I had more all-is-lost moments in college. One of them was early in 1977, during my sophomore year. I’ve written about that before, too: “Behind the Mic.” Following my father’s advice after losing out on what I thought would be my only chance to actually go on the air and broadcast a basketball game, I did indeed improvise, adapt and overcome. All was not even close to being lost. Determined to get on the air, I did what had to be done, and here I am, 46 years later, with over a thousand sports broadcasts on my resume, including more than a dozen state championship games, not to mention three national championship college football games.
There would be many more all-is-lost moments in the years after college. There would be professional setbacks, marital problems, financial decisions that went awry, the deaths of my grandfathers, putting down a beloved dog. At times, it truly did feel as if there was nowhere to go, no way to get out of the pit. But somehow, I did. I always had help, though. Usually it was from my father, with a word of advice, maybe a few bucks to tide me over. The good Lord had a hand in it, too: He always made sure the sun came up the next morning, and the morning after that. I would make some changes in the way I did things, how I thought about things, and move on. You don’t give up. You’ll deal with your all-is-lost moment, and you’ll almost always have an epiphany moment
When all-is-lost becomes an epiphany.
For Pressfield, his epiphany–the moment when you have what the dictionary calls “an illuminating discovery, realization or disclosure”–came when he was at his lowest point in New York. He decided to make a try at screenwriting. He had a friend who worked as an assistant to a Hollywood agent, and she gave him tips on how to proceed. Figuring he had nothing to lose, Pressfield moved to Los Angeles, sold some scripts and eventually got his novels published. His first, The Legend of Bagger Vance, came out in 1995 and five years later was adapted into a movie, directed by Robert Redford and starring Will Smith, Charlize Theron and Matt Damon.

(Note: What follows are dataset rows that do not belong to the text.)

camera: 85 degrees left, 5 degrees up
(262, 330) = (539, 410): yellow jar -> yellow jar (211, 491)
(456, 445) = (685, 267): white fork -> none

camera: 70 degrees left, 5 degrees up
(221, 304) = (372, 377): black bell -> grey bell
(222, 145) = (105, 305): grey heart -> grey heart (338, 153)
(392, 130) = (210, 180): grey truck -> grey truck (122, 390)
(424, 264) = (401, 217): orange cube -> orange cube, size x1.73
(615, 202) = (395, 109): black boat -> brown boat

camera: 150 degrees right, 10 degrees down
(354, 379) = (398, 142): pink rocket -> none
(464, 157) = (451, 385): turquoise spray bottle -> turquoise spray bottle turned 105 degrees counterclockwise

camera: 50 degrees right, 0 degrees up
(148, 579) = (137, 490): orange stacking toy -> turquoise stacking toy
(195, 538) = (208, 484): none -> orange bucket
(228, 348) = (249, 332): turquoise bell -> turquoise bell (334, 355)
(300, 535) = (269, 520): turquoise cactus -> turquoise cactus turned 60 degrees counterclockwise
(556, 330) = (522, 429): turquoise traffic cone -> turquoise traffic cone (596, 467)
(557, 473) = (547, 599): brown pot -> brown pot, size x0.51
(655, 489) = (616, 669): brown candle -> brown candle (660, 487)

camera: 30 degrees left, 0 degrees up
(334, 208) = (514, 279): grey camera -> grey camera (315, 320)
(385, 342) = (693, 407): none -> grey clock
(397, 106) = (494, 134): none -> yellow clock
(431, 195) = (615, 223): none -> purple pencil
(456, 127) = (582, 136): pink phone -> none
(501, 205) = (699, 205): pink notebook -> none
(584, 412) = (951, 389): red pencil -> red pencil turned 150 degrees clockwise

I’ve had more than a few epiphany moments in the 32 years since I met Sue, the woman who would become my wife, and she’s responsible for most of them. There was an all-is-lost moment, too, early in our relationship when we hit a rocky patch, as most new lovers do, and I well recall that moment, when I thought it was all over. But then, an epiphany happened (the Lord had a hand in that one, too), we reunited and have been together ever since. Another one happened several years after that reunion, when she was reading a book one night before bed and tossed it aside in disgust. “You can write better than this junk,” she said, and the result was my first novel, The White Vixen.
And so, as I prepare to bid farewell to this long and very snowy winter, I know that we improvised, adapted, overcame. The tons of snow on the deck simply had to be shoveled off. The guys who plowed our driveway and removed the snow from our roof had to be paid. Always ahead of us was the certainty that it would end, spring would come, the snow would melt. I am anxious to get out into the yard and clean up the debris that winter always leaves behind, and there will be much work to do in our woods with my chainsaw and brush-cutter. Our dog, Maisie, is certainly looking forward to being able to chase the squirrels and the deer without sinking into a snowbank. All was never lost this winter. It was just buried for a few months.